I live in a dense neighborhood, and my kid's bedroom is on the bottom floor. So when they are scalking around looking for something to steal sot hey can buy more drugs, it happens anyways. I'm sure that stealing things is their actual focus, its just an accident of house construction that they wind up at my kid's bedroom window.

> The idea of a bunch of fent users sneaking around neighborhoods trying to be pedophiliac perverts seems far more right-wing fearmongering than anything based in reality.

This is why I hate the far right and the far left. The far left is like "we should just let the fent users steal all of our stuff because they are humans to! Let them poop freely on the sidewalks!", the far right are like "Those are all illegal immigrants lets deport them to El Salvadore". As a moderate, I hate both sides.
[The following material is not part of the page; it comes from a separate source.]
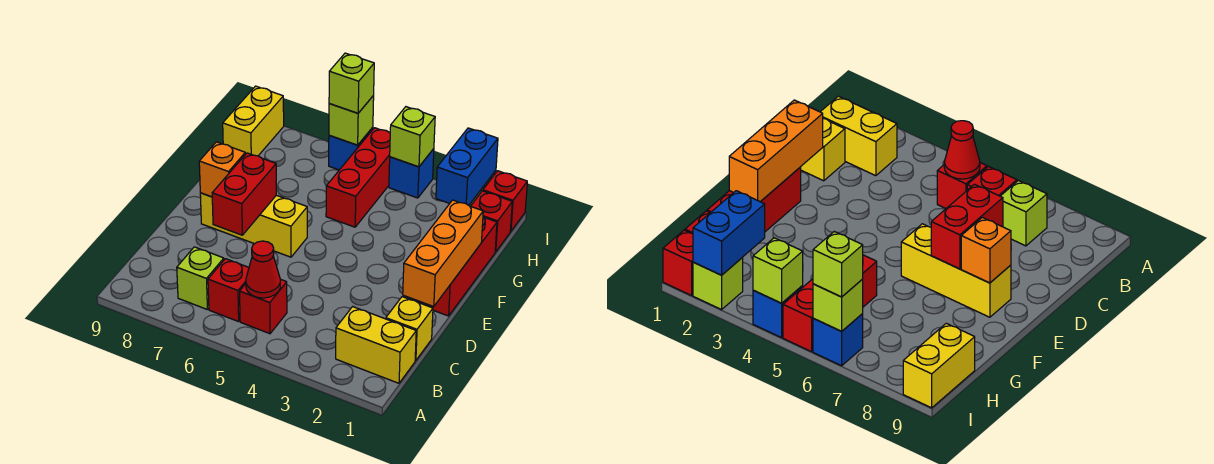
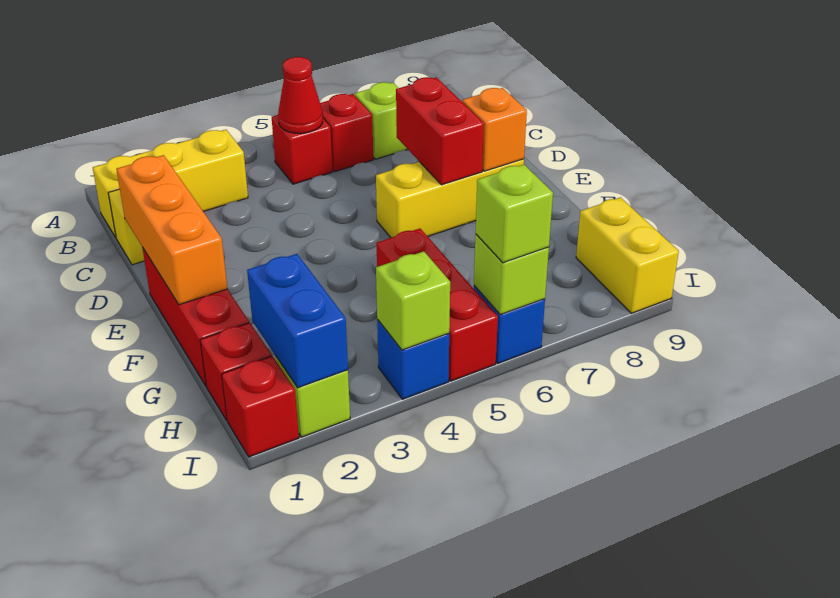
yellow brick B1:B2 level 1 -> yellow brick B1:B3 level 1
It is just too bad that Trump is in power right now so the far left gets a huge electoral boost in local elections.


Unfortunately for us all, the assault on liberty even done of the “normies” have started noticing recent, is only the latter stages of this assault on on America that has been going on for arguably 180 years ago.

Many in American history have noted that America is a kind of natural fortress protected by ocean moats. What that assumption just did not take into account is how America’s enemies would take action against America with that assumption taken as granted. It has come in the form of endless amounts of infiltration, subversion, corruption, and pollution… as any half-witted strategist and saboteur would have done. America was simply not sophisticated enough to realize that massive threat, because the leaders relied on that assumption that the USA is an impenetrable fort; never considering what happens if your fort is infiltrated through the many different means you open yourself up to being infiltrated.

America, a genuine America or whatever one can scrape together to consider as such, not just one that emulates and imitates like some kind of container cult, is really not long for this world. Another 20 years and Americas simile stops existing in anything but name only, if that, since there’s not even any reason or incentive anymore to keep the name out the branding at that point.

What do we call this place post America? Maybe we just come right out and just call it Oceania.


The problem is there are two Americas, and always have been. At one point they were clearly separated and had a civil war, but really they exist in overlapping spaces all the time. One is the America of the Declaration of Independence and all the propaganda believed by flag-saluting schoolchildren - some of that is real some of the time. The other is the America that South America is more familiar with, the country responsible for banana republics and endless War on Drugs violence, the America of plantations and exploitation.

The problem America(complimentary) is currently facing is the rebound of America(derogatory). It has elected its own Peron, and is turning into a dysfunctional South American country, driven by exactly the same forces.


Sorry, name's taken.

I know you're making a point by linking it to 1984, but Oceania is a real name for a continent.

https://en.wikipedia.org/wiki/Oceania


The most bootlicking anglos in the world are the Australians , despite the extreme competition that NZ and the UK give them. The Orwellian definition IS the real name.

https://en.wikipedia.org/wiki/The_Lucky_Country


Whatever. It’s still taken so you can’t use it for the Fascist States of America.